They don’t have to worry about their business being destroyed and their insurance not covering it???


Sent from my iPhone using Tapatalk


----------



## 1spd1way (Jun 30, 2006)

Insurance companies are the new Mafia....


----------



## mtbbiker (Apr 8, 2004)

8 hrs goes by since deleting many posts, handing out warning/points and yet I still had to delete a few more posts this morning from trolls. If you got nothing to add, then resist the temptation to become a troll.


----------



## Blatant (Apr 13, 2005)

The OP, who’s posted seven times in 12 years, posts some gibberish and doesn’t return to clarify. I think maybe you’re not looking at the proper troll.


----------



## mtbbiker (Apr 8, 2004)

Blatant said:


> The OP, who’s posted seven times in 12 years, posts some gibberish and doesn’t return to clarify. I think maybe you’re not looking at the proper troll.


Or maybe people that enjoy ebikes still feel a little intimidated to post on this site! Thank goodness, with each year, there seem to be less trolls and more acceptance to ebikes 👍🏼 Unfortunately there are a few that may get a temp. banned in the meantime👍🏼

Anti ebikers will remain anti until they are not. I know quite a few ebikers that use to hate ebikes and nothing you could say to them would change their mind. Now they ride their ebikes with more fun then they’ve ever had on a bike and many, especially the older riders wished they’d started sooner.


----------



## letusride (Mar 25, 2007)

BicyclesOnMain said:


> At our shop we developed a policy that we will work on anything that will fit through the door under these conditions: when it leaves it has to have functioning brakes, we won't diagnose/attempt to repair electrical issues (except for Bosch), and the customer understands that a $3 derailleur will never shift well. Customers usually remove their batteries before bringing their mopeds into the store. Fixing shifting, brakes and flat tires are an important source of income for our business.
> 
> Mid drive e-bikes from reputable companies get treated as regular bicycles.
> 
> I installed a Code rear caliper on this bad boy a couple weeks ago. I work on motorcycles as a hobby so it was interesting to use a mix of a motorcycle type rear brake with the Code caliper.

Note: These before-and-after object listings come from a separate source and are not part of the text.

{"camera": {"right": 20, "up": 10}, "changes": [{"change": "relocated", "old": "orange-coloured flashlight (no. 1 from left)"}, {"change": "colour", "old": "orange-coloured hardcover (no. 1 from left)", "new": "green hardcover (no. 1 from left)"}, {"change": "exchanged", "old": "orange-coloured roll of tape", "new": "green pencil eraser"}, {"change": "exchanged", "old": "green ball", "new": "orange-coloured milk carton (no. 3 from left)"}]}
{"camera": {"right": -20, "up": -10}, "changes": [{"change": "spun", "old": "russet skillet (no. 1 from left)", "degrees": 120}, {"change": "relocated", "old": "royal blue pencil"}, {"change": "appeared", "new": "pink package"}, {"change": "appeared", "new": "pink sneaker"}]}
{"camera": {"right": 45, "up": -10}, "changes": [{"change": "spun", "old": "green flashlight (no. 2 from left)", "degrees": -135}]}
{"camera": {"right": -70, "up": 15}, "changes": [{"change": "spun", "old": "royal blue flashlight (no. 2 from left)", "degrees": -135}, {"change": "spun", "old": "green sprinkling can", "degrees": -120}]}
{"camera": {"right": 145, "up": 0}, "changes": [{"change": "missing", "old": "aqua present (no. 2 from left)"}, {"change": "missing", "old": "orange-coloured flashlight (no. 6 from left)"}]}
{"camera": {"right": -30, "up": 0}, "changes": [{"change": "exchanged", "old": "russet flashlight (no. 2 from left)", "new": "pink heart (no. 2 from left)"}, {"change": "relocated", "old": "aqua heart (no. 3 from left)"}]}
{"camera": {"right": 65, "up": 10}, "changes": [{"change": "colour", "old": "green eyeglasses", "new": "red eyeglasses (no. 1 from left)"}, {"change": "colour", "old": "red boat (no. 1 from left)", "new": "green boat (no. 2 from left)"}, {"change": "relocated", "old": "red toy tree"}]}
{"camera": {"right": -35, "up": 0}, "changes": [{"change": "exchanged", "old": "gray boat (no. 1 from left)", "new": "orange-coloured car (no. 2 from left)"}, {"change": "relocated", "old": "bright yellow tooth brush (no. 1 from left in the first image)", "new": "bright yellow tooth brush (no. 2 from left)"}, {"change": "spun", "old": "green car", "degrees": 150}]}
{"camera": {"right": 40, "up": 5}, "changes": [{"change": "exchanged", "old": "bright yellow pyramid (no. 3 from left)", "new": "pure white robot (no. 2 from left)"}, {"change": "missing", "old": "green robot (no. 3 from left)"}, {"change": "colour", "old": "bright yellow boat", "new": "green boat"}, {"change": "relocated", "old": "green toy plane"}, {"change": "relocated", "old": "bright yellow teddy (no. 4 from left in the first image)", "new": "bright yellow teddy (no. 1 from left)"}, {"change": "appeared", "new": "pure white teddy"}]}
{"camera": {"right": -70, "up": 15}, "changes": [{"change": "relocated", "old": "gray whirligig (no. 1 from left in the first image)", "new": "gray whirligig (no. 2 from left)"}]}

Two rear calipers, interesting. So are you running a foot brake (motorcycle type brake) with the code? I always wanted to splice a hand lever on to my KTM for the rear brake for easier wheelies. The KTM Freeride E-XC has the perfect setup, left-hand rear brake, right-hand front brake, throttle and nothing else except power setting.


----------



## Rod (Oct 17, 2007)

We had a bike brand that had internal wiring shifting back when that technology was brand new. It was a 10k-12k bike roughly from a well known manufacturer. You don't want to know how long it took to diagnose the shifting issues, the company sending all the wrong parts, and the owner of the bike getting upset with the local shop and calling the company himself. Electrical issues are a nightmare. I can see why any shop who has been down this road may refuse service.


----------



## Rod (Oct 17, 2007)

mtbbiker said:


> Anti ebikers will remain anti until they are not. I know quite a few ebikers that use to hate ebikes and nothing you could say to them would change their mind. Now they ride their ebikes with more fun then they’ve ever had on a bike and many, especially the older riders wished they’d started sooner.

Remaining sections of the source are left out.